Special thanks to our sponsors, ServeNow and TextExpander.
The Kennedy-Mighell Report
Exploring the Definition of “Legal Technology”
01/18/2019
[Music]
Intro: Web 2.0, Innovation, Trend, Collaboration, Software, Metadata… Got the world turning as fast as it can, hear how technology can help, legally speaking with two of the top legal technology experts, authors and lawyers, Dennis Kennedy and Tom Mighell. Welcome to The Kennedy-Mighell Report here on the Legal Talk Network.
[Music]
Dennis Kennedy: And welcome to Episode #229 of The Kennedy-Mighell Report. I am Dennis Kennedy in Ann Arbor.
Tom Mighell: And I am Tom Mighell in Dallas. Before we get started, we would like to thank our sponsors.
Thanks to TextExpander for sponsoring our show. Communicate Smarter with TextExpander. Gather, Perfect, and Share Your Knowledge. Recall your best words instantly and repeatedly. Learn more at textexpander.com/podcast.
Dennis Kennedy: And we would also like to thank ServeNow, a nationwide network of trusted, prescreened process servers. Work with the most professional process servers who have experience in high volume serves, embrace technology, and understand the litigation process. Visit serve-now.com to learn more.

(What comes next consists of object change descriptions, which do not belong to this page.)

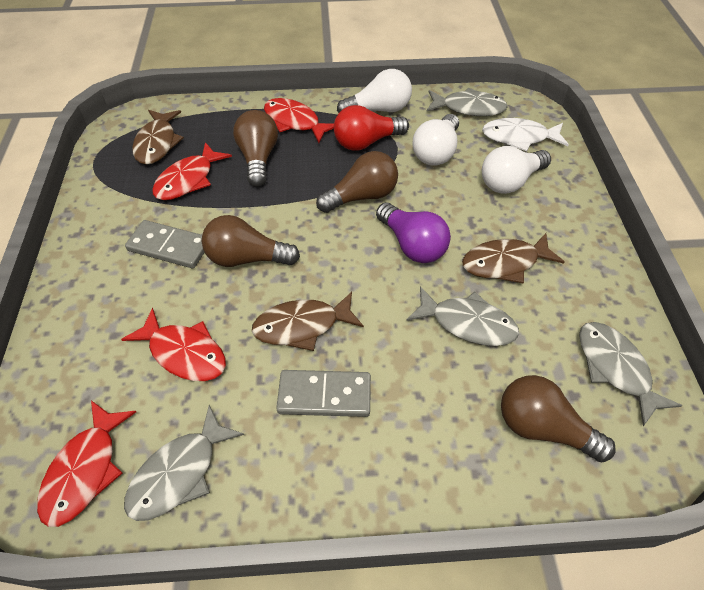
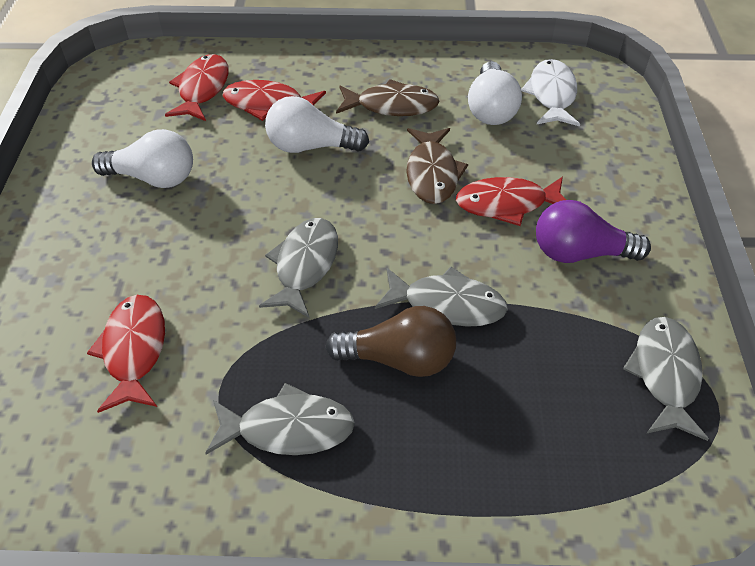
brown fish: 3 -> 2
brown light bulb: 4 -> 1
grey domino: 2 -> 0
red light bulb: 1 -> 0

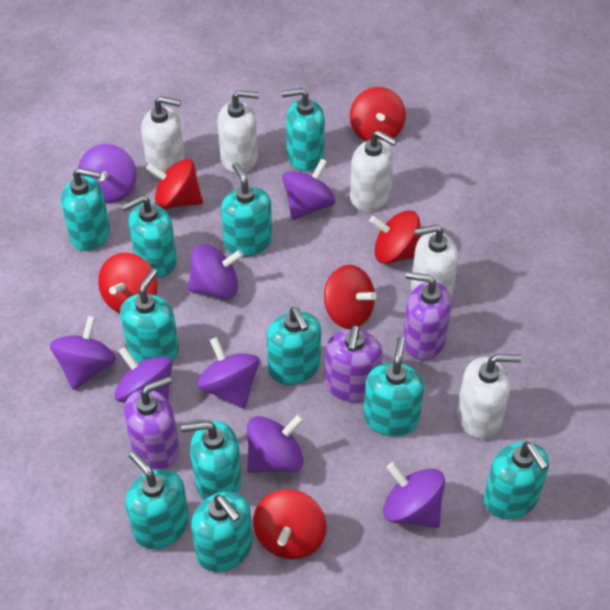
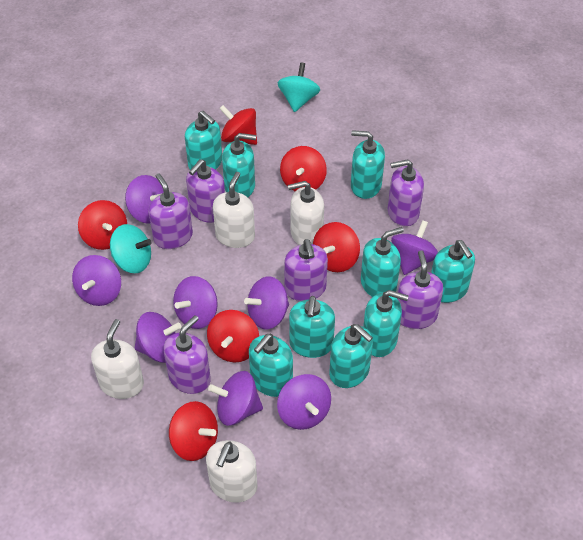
purple soap dispenser: 3 -> 6
turquoise soap dispenser: 11 -> 9
turquoise spinning top: 0 -> 2
white soap dispenser: 5 -> 4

Well, in our last episode we unveiled our 2019 technology resolutions and I can report that I am already making serious progress on mine. Braggart, I don’t know about you Tom.
Tom Mighell: Braggart.
Dennis Kennedy: In this episode we go way, way back to the basics and explore what we actually might mean these days by the term legal technology and whether it’s worth taking a stab at trying to define that. Our answer might surprise you a little bit. Tom what’s all on our agenda for this episode?
Tom Mighell: Well Dennis in this edition of the Kennedy-Mighell Report, we will indeed be exploring the definition of legal technology, what we mean by the term and whether there is a good way to agree on what the term means. Hint, we might have a handy tool for you to use.
In this second segment, we’ll talk about what if anything we found interesting from the Consumer Electronic Show 2019, CES and as usual we’ll finish up with our parting shots that one tip, website or observation you can start to use the second that this podcast is over.
But first up, what do we mean or what is meant by the term legal technology. After all the tagline for this podcast is a podcast on legal technology with an Internet focus. To be honest, I don’t think we’ve — to my knowledge we’ve never defined or limited ourselves on this podcast, if it’s technology, if it benefits or effects lawyers and the services they provide, I think we have considered it fair game but is it accurate, is it an accurate description of what we talk about.
In this episode, we’re going to try to figure that out. Dennis, where do you want to start? I’m hoping it’s someplace easy, right?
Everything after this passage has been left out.